Robert Kaplan is well known for taking the long view and his latest piece, ‘The Media and Medievalism’, is no different. Kaplan finds cause for concern in the media’s nimble ability to sidestep culpability and in their equivocation of moralism with morality. Kaplan writes:
As with medieval churchmen, the media class of the well-worried had a tendency to confuse morality with sanctimony: Those with the loudest megaphones and no bureaucratic accountability have a tendency to embrace moral absolutes. After all, transcending politics is easier than engaging in them, with the unsatisfactory moral compromises that are entailed.
To wit, some of our most prestigious correspondents have occasionally remarked that the only favoritism they harbor is toward the weak or toward the victims in any crisis. That may do in church, but it does not necessarily lead to trustworthy analysis. As Musil hinted, bankers are more dependable than angels because their desire for wealth preserves critical thinking more than does the desire for love.

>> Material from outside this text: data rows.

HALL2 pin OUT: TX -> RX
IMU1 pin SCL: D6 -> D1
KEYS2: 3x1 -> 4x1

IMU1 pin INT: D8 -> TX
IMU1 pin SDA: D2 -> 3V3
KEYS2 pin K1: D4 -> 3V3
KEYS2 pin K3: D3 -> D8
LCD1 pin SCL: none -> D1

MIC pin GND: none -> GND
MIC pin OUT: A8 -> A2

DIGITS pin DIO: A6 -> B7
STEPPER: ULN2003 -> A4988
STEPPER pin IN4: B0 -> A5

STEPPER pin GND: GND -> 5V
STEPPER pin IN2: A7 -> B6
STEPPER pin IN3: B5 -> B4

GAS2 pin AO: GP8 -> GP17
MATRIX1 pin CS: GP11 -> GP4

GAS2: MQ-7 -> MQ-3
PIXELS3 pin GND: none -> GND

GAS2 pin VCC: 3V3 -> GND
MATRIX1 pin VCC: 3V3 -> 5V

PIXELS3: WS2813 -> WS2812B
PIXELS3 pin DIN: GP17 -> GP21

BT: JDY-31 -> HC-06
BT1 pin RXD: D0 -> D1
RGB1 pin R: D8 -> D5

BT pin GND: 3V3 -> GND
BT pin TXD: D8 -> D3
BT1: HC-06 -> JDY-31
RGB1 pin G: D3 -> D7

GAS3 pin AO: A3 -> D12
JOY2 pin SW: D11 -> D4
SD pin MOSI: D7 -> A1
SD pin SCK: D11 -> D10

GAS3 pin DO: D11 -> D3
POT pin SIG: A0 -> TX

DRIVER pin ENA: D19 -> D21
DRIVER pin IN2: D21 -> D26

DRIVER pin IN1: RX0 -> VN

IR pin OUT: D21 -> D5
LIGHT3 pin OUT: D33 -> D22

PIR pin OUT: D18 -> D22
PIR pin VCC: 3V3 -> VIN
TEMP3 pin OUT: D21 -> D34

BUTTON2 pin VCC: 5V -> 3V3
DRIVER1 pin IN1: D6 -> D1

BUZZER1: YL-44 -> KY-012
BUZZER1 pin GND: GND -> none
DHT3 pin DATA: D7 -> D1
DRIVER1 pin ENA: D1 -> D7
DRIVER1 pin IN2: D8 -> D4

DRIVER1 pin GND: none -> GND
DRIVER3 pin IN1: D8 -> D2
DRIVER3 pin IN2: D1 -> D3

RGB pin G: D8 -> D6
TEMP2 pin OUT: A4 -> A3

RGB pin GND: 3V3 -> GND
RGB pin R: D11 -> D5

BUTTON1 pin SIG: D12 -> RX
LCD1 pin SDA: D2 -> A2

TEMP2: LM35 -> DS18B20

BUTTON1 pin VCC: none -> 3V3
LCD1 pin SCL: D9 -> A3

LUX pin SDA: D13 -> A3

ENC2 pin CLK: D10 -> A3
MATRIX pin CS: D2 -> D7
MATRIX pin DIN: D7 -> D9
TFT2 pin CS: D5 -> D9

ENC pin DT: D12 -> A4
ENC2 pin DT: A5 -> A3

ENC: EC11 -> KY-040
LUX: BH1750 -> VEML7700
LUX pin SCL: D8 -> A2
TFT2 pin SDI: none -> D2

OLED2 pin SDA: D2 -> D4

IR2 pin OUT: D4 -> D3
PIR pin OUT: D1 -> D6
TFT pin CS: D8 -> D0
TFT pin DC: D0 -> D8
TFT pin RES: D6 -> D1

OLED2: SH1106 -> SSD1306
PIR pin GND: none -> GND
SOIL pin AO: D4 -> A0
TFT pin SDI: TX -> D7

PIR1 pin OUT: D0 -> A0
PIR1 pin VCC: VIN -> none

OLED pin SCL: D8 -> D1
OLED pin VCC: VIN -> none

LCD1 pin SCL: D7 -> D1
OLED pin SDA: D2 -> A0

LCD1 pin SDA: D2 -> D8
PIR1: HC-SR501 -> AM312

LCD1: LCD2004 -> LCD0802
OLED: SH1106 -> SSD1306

In any case weakness defines a power relationship, not a moral attribute. One side’s being weaker than the other – or harboring more victims – does not necessarily mean that the cause is just or even moral. Rather, it may mean that it has miscalculated militarily or adopted a more cynical policy toward its own civilians. Victims need to be humanely attended to, but it does not follow that their side in a conflict is entitled to political support by way of sympathetic news coverage.
Do yourself a favor: read the whole thing before reading the Washington Post’s story on Guantanamo detainees. And try to keep Kaplan’s perspective in mind while watching Andrew Sullivan become positively unhinged over the next few days.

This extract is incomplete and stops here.